Fast-forward a few centuries and we experienced the decoupling of money from precious valuables, typically gold, when in – 1971 – the United States Treasury resolved that it would no longer be necessary for the US dollar to be backed by gold: fiat money. Fiat money in circulation is accepted as a valuable unit of exchange on the basis of the trust placed in the governmental system issuing the respective coins and bank notes denominated in currencies in legal tender, typically backed by the economy.
We went from commodity to representative to today’s fiat money, currency that a government has declared to be legal tender. Today’s fiat money relies on a central point of trust.
A cashless society
Moving onto the present and the potential future, Pisani shows how a public blockchain could possibly be a solution to do away with banks (the central points of trust). However, the concept of a cashless society is not contingent on blockchain. Money available on credit cards and debit cards is already in digital format without the use of blockchain.
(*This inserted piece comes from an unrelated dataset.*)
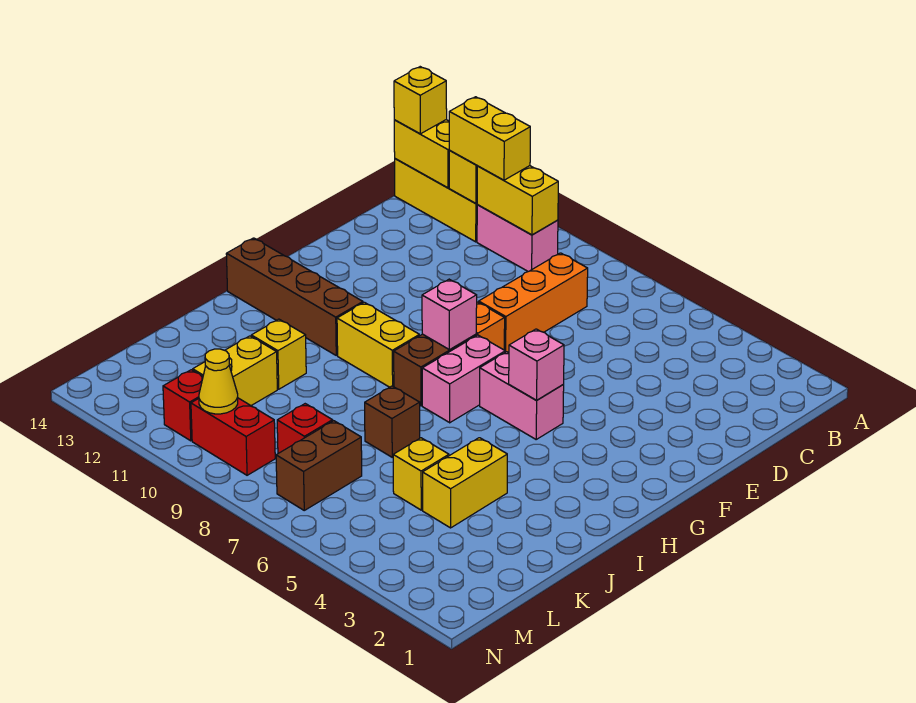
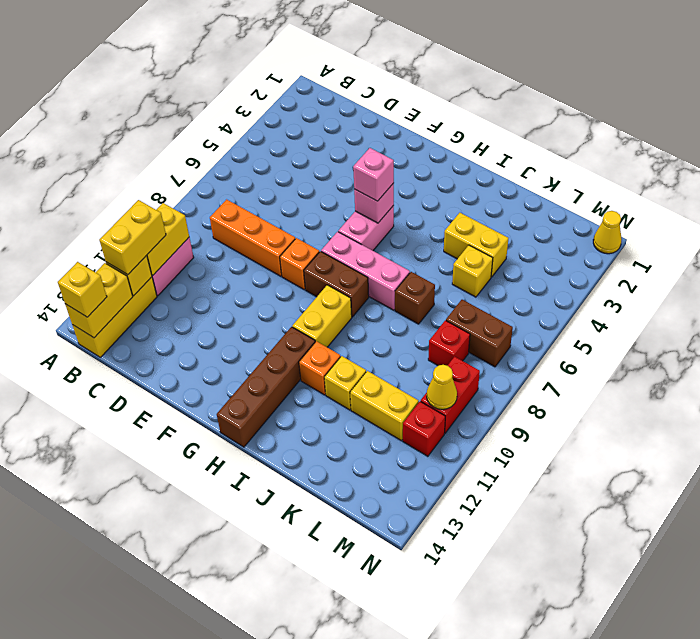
pink brick G7:H7 level 1 -> pink brick G7:I7 level 1
pink brick G8 level 2 -> pink brick G5 level 3
none -> orange brick I11 level 1
none -> yellow cone N1 level 1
“What is hindering us from moving to a cashless society is probably a cultural matter. I don’t think it’s a matter of trust,” said Pisani.
Locally speaking, merchants might not be willing to accept cashless payments because the transactional charges in order for them to accept such payments dent their profit margin, so it is likely that they would not accept a card payment for anything lower than €10 or €5 euro.
Technology and regulation are making it possible to reduce these intermediary charges or commissions. “The consumer expects a secure, seamless automated payment experience, preferably with a small degree of human intervention to sign or input verification pin codes, where the payment is facilitated and packaged in software as a service (SaaS) format, a concept that is permeating the cashless society. Trust is placed in the system,” he said.
Pisani reasoned that it is not a question of removing the point of trust, but a question of the trust point providing an easy to use, seamless and intuitive payment experience.
Government steps in
“Personally, I think that the solution is quite simple: pull out all money in paper format and issue it in digital format,” said Pisani, and according to him, this process is already in motion. This is particularly the case in smaller countries or those countries that are in control of their currency, as is the case of Uruguay, where Uruguay’s Central Bank issues digital notes rather than printing bank notes.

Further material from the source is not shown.